Símbolo do combate à violência de gênero no Brasil, Maria da Penha sobreviveu a duas tentativas de homicídio cometidas pelo então marido e transformou sua dor em uma histórica lei para proteger as mulheres de violência doméstica e familiar. Apesar dos avanços que a sua luta trouxe, ela reconheceu em entrevista à Agência Efe que ainda faltam políticas públicas sobre o tema no país.
“Eu garanti uma vida sem violência para muitas mulheres, principalmente para as minhas filhas. Com a minha luta, elas têm hoje certas garantias”, afirmou a biofarmacêutica, aos 74 anos.

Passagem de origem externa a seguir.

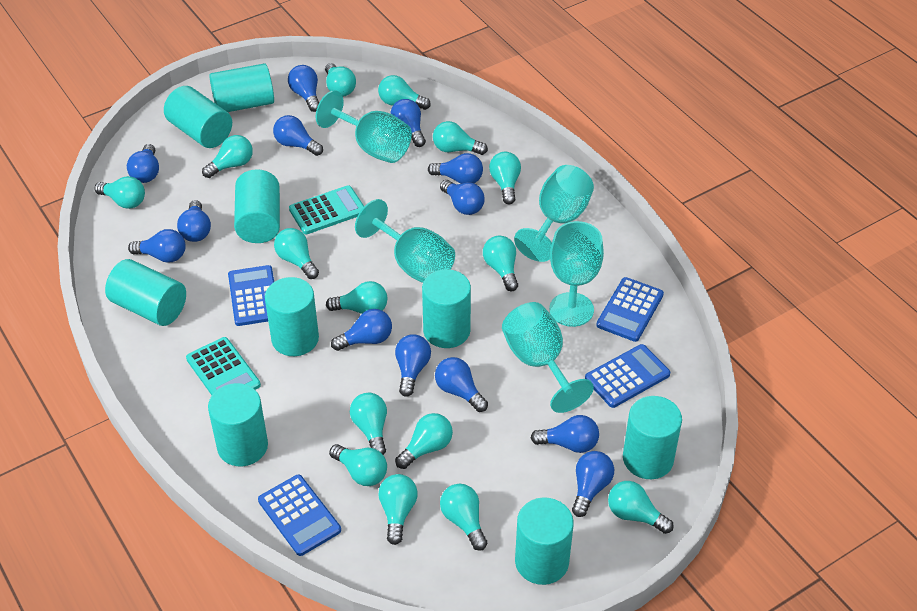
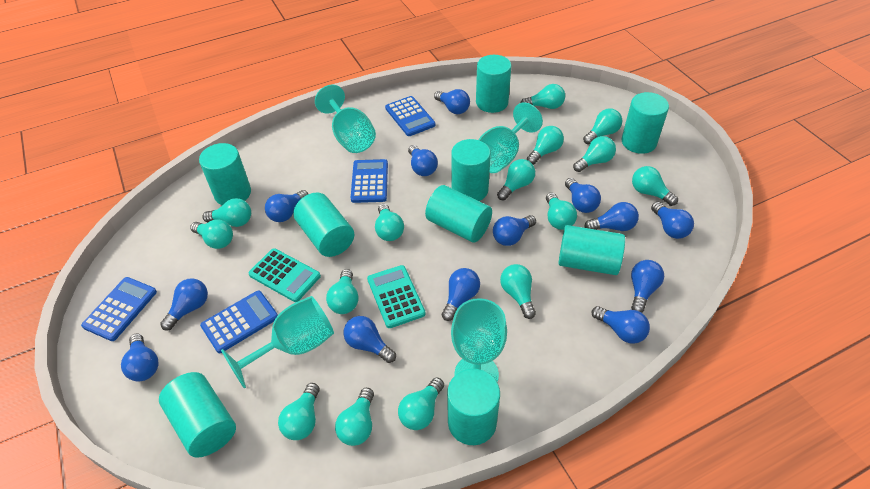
turquoise goblet: 5 -> 4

O inferno de Maria da Penha começou em 1983. Naquele ano, o então marido, o professor colombiano Marco Antonio Heredia Viveros simulou um assalto na sua própria casa e atirou enquanto ela dormia. Ela adquiriu uma paraplegia irreversível.
“No momento no qual a bala me atingiu eu estava dormindo. Não vi quem tinha disparado, embora sempre soubesse que foi ele. Depois me informei da sua versão, ele tinha contado ladrões que entraram na casa, mas quando o tiro foi disparado os vizinhos não viram sair ou entrar ninguém”, lembrou.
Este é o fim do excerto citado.